Einer, der wie Padre Pepe seit Jahren hier Dienst tut, ist Padre Toto. Auch er ist ein Macher, nimmt die Scheibtruhe selbst in die Hand, um Bauarbeiten im Pfarrheim voranzubringen. Seine Kirche und das Heim sind so etwas wie eine letzte Anlaufstelle.
Theorie und Alltag
Die Armenpriester haben eine bemerkenswerte Selbstständigkeit entwickelt. Sie entscheiden je nach Lage, schnell und unbürokratisch. Es gibt unter ihnen auch Debatten, etwa über Abtreibung. Hier prallen dann kirchliche Theorie und Alltag aufeinander. Einer alleinerziehenden Mutter, die schon vier Kinder hat, vorzuschreiben, auch noch das fünfte auszutragen, ist hier mit der Lebensrealität der Menschen nur schwer in Einklang zu bringen.
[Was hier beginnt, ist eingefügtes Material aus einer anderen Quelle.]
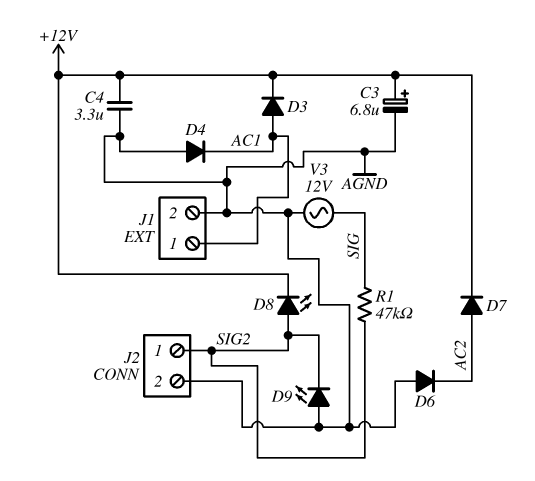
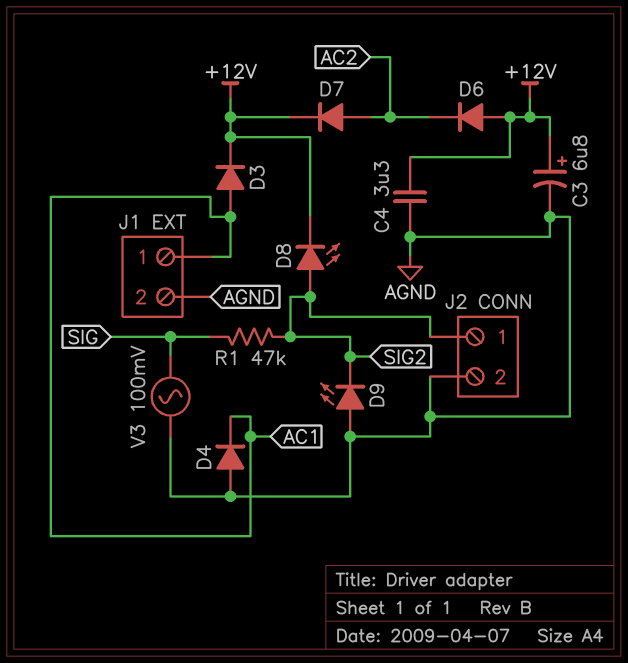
D6: diode (A AGND, K AC2) -> diode (A +12V, K AC2)
V3: AC 12V (AGND, SIG) -> AC 100mV (AGND, SIG)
Auch deswegen folgen die Menschen ihnen, wie zuletzt bei einer Prozession zu Ehren von Papst Franziskus. Padre Pepe und Padre Toto hatten gerufen, tausende Arme waren gekommen. Es ging um ein ernstes Thema: Um den wachsenden Einfluss der Drogenmafia, die Kinder und Jugendliche wie ein Monster auffrisst.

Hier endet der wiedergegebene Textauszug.